Chief PLO negotiator Saeb Erekat announced over the weekend that the Palestinians may indeed ask the US to recognize a Palestinian state on the pre-1967 lines should Washington fail to get Israel to stop the construction within a month.

“If the US can’t oblige Israel to stop the settlements during this month, we will ask the US to recognize a Palestinian state on the 1967 borders, including east Jerusalem,” Erekat said.

He pointed out that 107 countries have recognized the Palestinian state and that the Palestinians have official embassies in dozens of countries.

“Unfortunately, the US still hasn’t recognized us,” he said. “Also, there are 21 EU states that haven’t recognized us although we have representative offices there.”

Erekat said it was “unjust” to hold both Israel and the Palestinians responsible for the suspension of the peace talks.

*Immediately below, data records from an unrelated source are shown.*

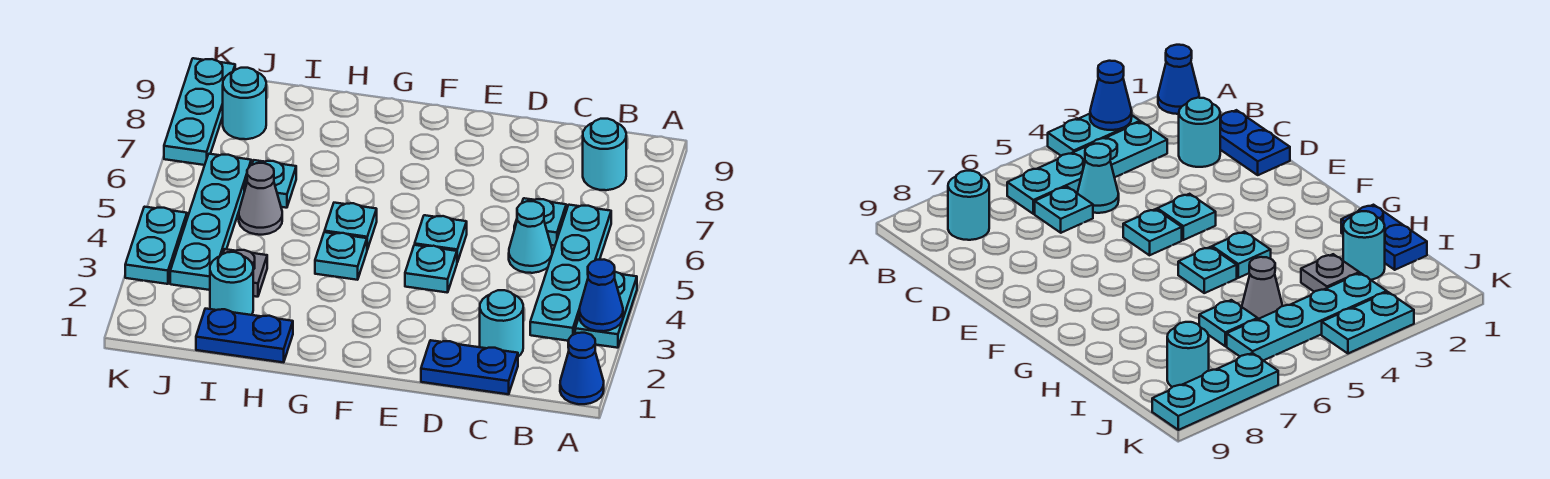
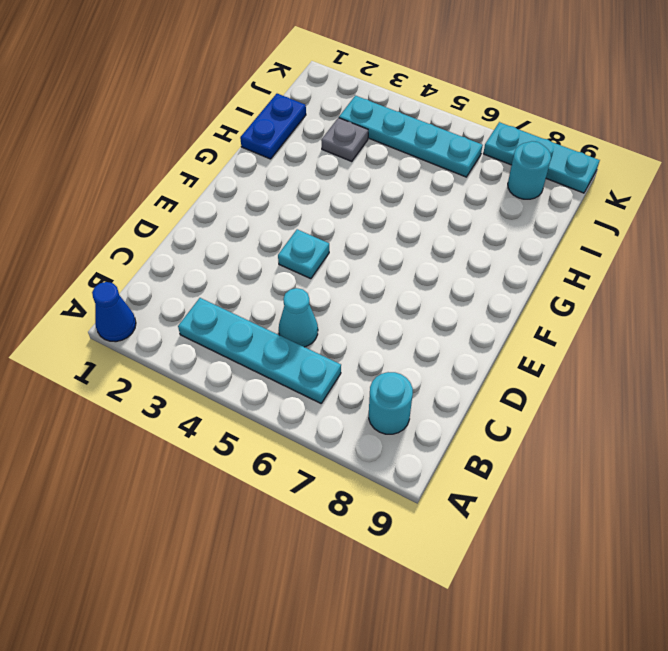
none -> cyan plate A3:A4 level 1
none -> blue plate C1:D1 level 1
none -> cyan round brick C2 level 1

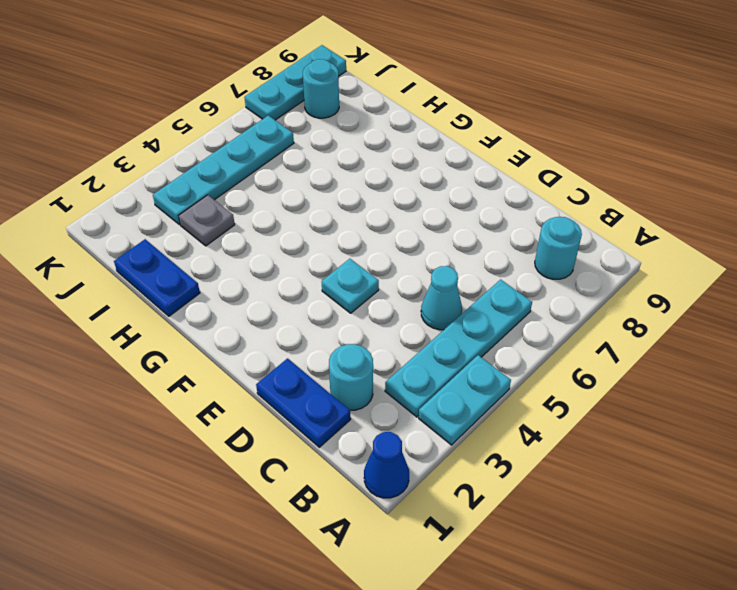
none -> cyan plate C6 level 1
none -> cyan plate E5 level 1
none -> cyan plate G4 level 1

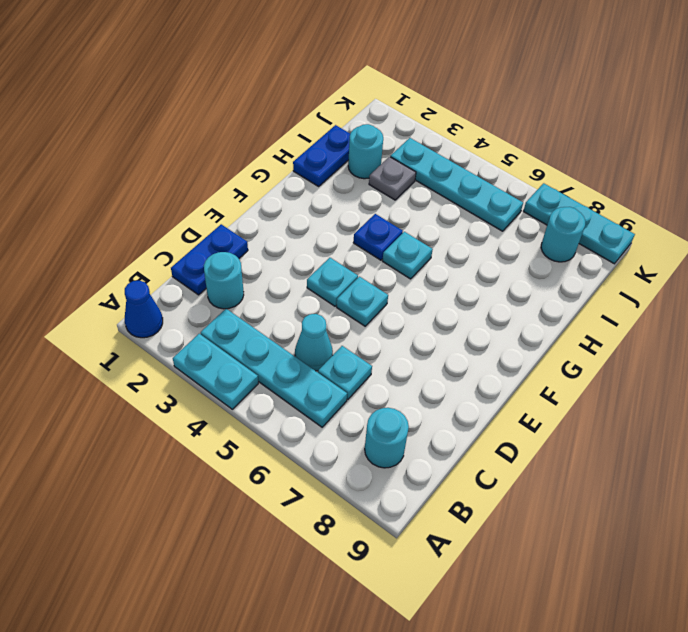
blue plate G4 level 1 -> cyan plate G4 level 1
none -> grey cone I5 level 1
none -> cyan plate I6 level 1
none -> cyan plate K3:K4 level 1

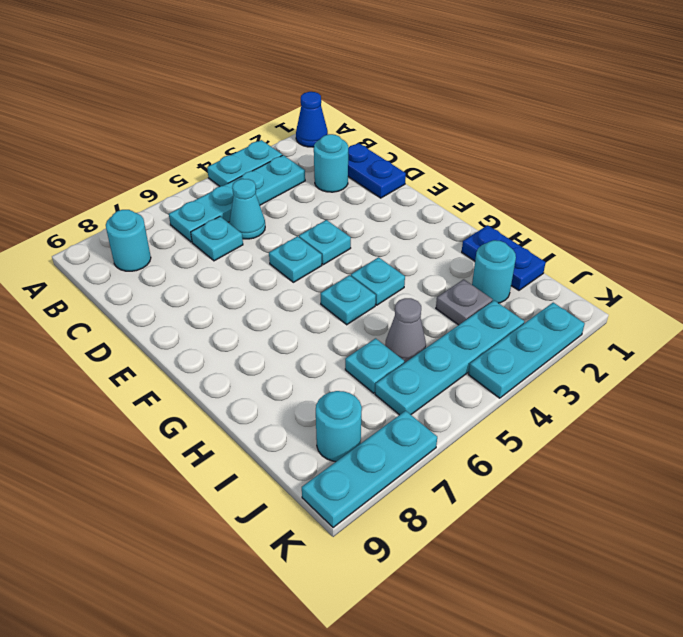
cyan plate K2:K4 level 1 -> cyan plate K3:K4 level 1
none -> blue cone A3 level 2

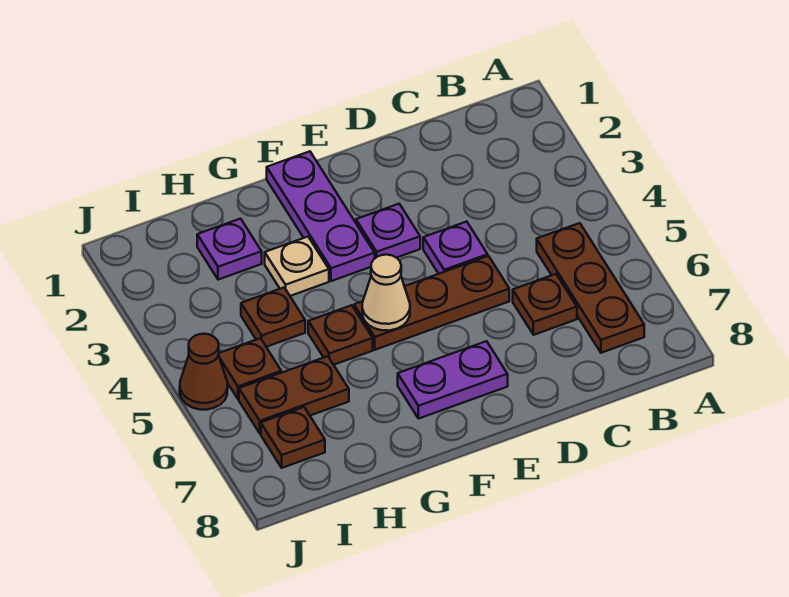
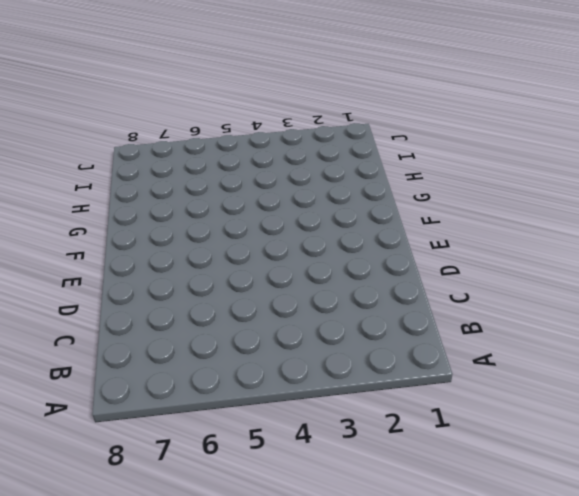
none -> brown plate B5:B7 level 1
none -> brown plate C6 level 1
none -> purple plate D4 level 1

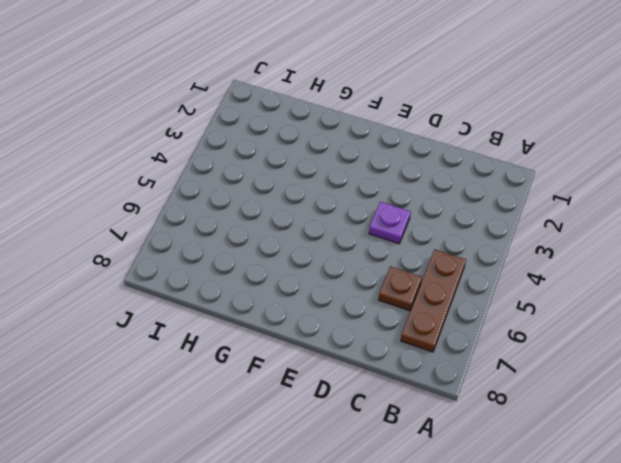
none -> brown plate D5:F5 level 1
none -> purple plate E3 level 1
none -> purple plate E7:F7 level 1

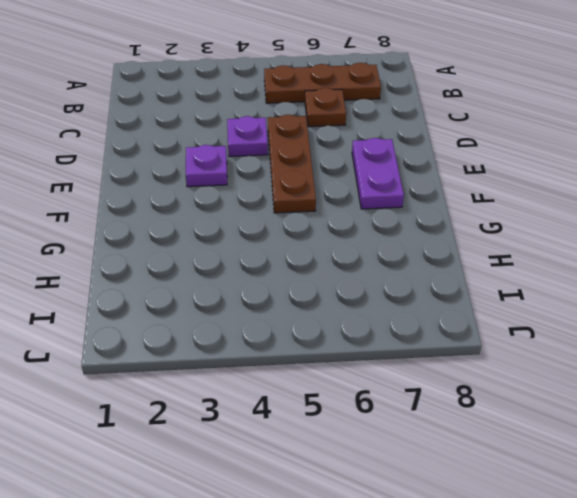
none -> purple plate F1:F3 level 1
none -> tan plate G3 level 1
none -> brown plate G5 level 1

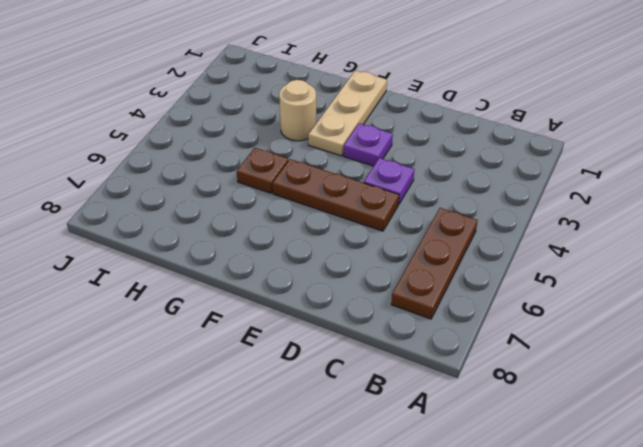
tan plate F1:F3 level 1 -> purple plate F1:F3 level 1
tan round brick G3 level 1 -> tan plate G3 level 1
none -> brown plate C6 level 1
none -> purple plate E7:F7 level 1
none -> purple plate H2 level 1

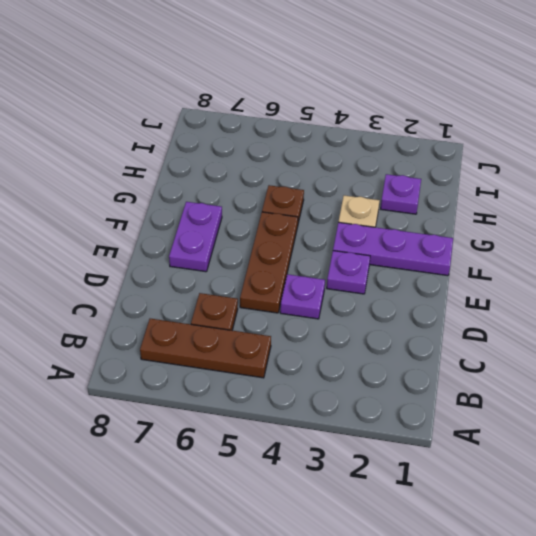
none -> brown plate H4 level 1
none -> brown plate H6:I6 level 1
none -> brown plate I5 level 1

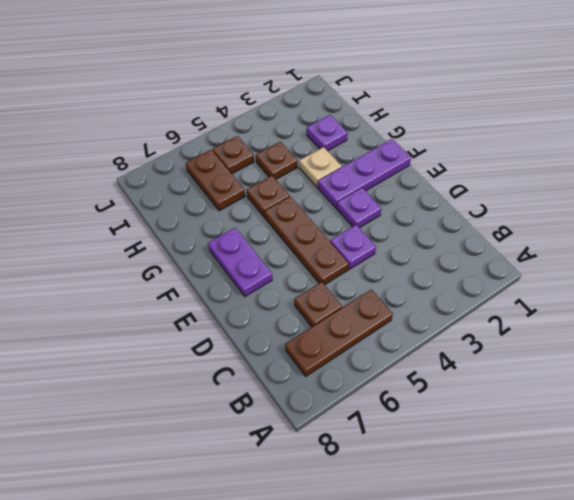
none -> brown plate I7 level 1
none -> brown cone J5 level 1
none -> tan cone F5 level 2

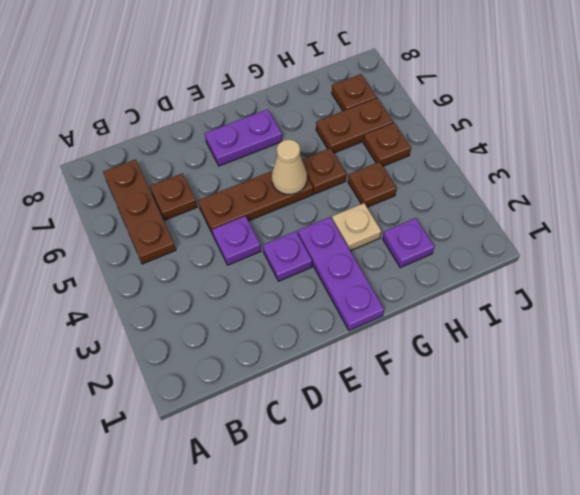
none -> brown cone J5 level 1

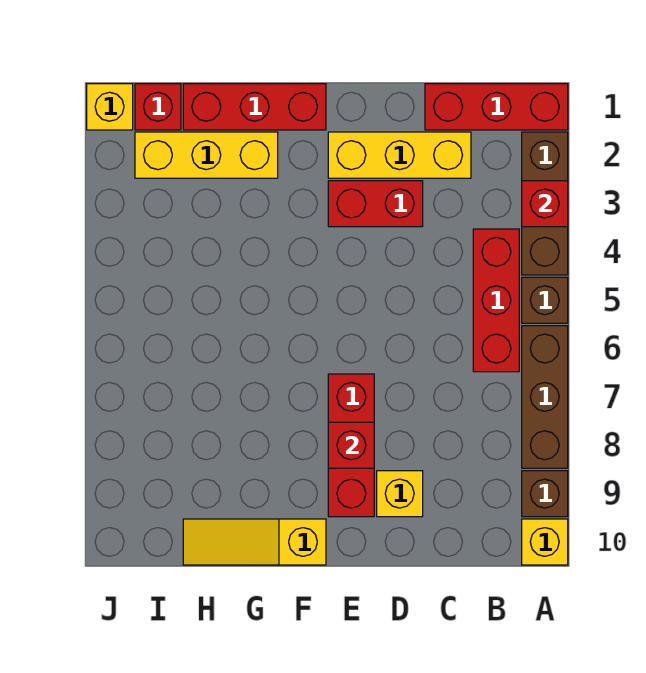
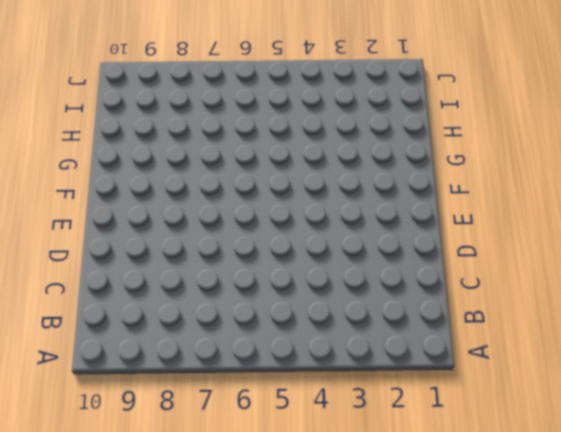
none -> red brick A1:C1 level 1
none -> brown brick A2:A4 level 1
none -> brown brick A5 level 1

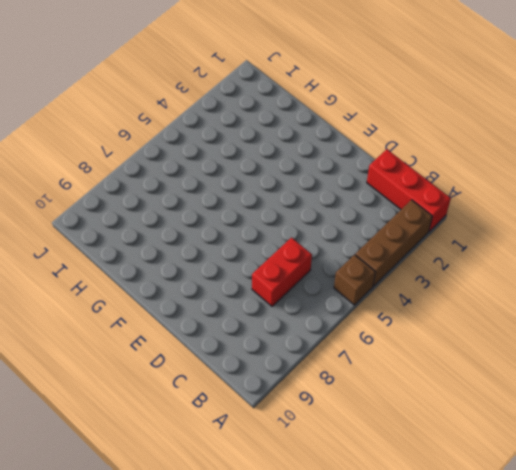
red brick C6:C7 level 1 -> red brick D3:E3 level 1
none -> brown brick A6:A8 level 1
none -> brown brick A9 level 1
none -> yellow brick A10 level 1

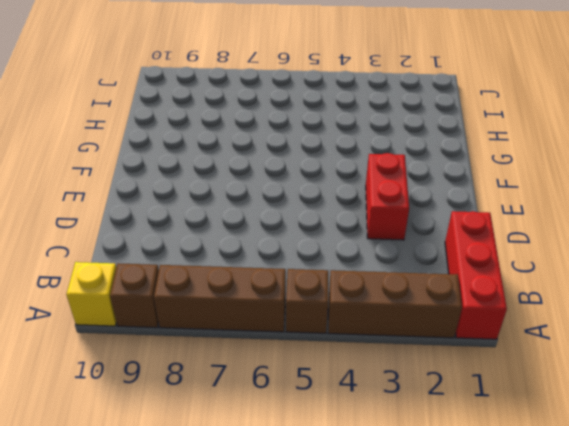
none -> red brick B4:B6 level 1
none -> yellow brick C2:E2 level 1
none -> yellow brick D9 level 1

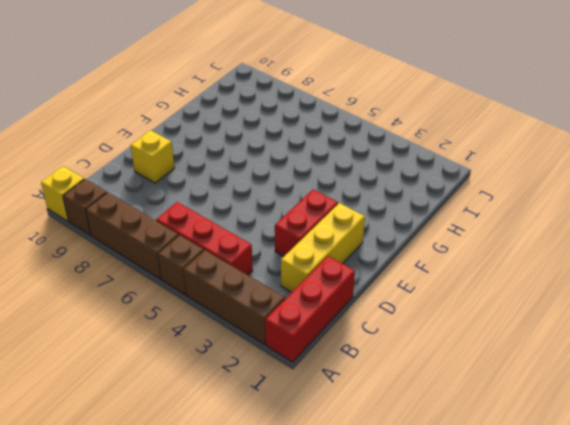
none -> red brick E7:E9 level 1
none -> red brick F1:H1 level 1
none -> yellow slope F10:H10 level 1 top F

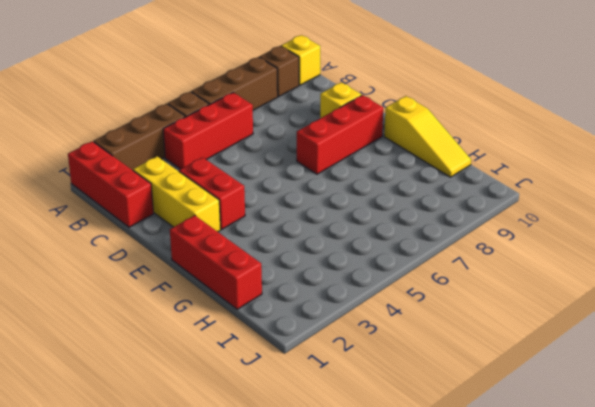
none -> yellow brick G2:I2 level 1
none -> red brick I1 level 1
none -> yellow brick J1 level 1

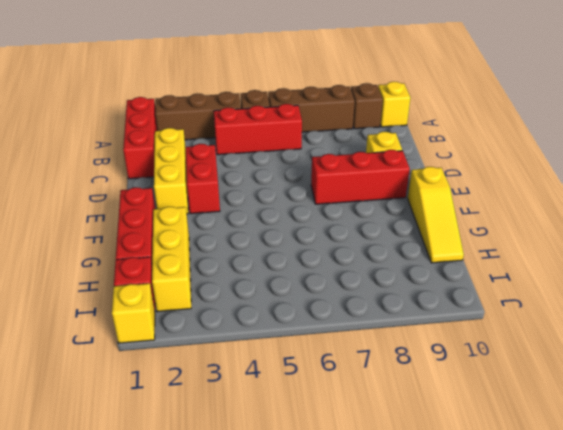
none -> red brick A3 level 2
none -> red brick E8 level 2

“The Israeli government is responsible for the collapse of the negotiations because of its practices and construction in the settlements,” he said.

“Why aren’t they holding the Israeli government responsible, as they promised to do when they said that they would hold the party responsible for the collapse of the talks responsible?” he asked.

PA Prime Minister Salam Fayyad was quoted as saying that the US guarantees offered to Israel in return for a three month freeze of settlement construction were no less dangerous than the construction itself.

Fayyad said that the US guarantees were dangerous for the Palestinian cause. He also warned against any attempt to prevent the Palestinians from asking the UN Security Council to recognize a Palestinian state should the peace process fail. In any case, there was no need to declare the establishment of a Palestinian state, because the Palestinians had already made such a declaration in Algeria in 1988, Fayyad said.

On Saturday, The New York Times wrote its second editorial calling on Netanyahu to bow to the Palestinians demand to halt settlement construction.

It chastised him for not making the “hard choices necessary for peace.”

The editorial, titled, “Politics Over Peace,” also contented that Netanyahu was counting on support from the Republicans in Congress, where the party recently gained a large number of seats in the Senate and the majority in the House of Representatives.

The editorial cites the publishing of plans to build new Jewish housing in east Jerusalem, and Netanyahu’s “faulting” Obama for not threatening Iran with the use of force as evidence that the prime minister sees the Republican gains in midterm elections as ensuring him of US support no matter what he does.

The editorial added, “What Mr. Netanyahu does not seem to realize is that a peace deal with the Palestinians is not a favor to President Obama. It is vital to Israel’s long-term security. If he squanders this moment, the only ones who can celebrate are the extremists.”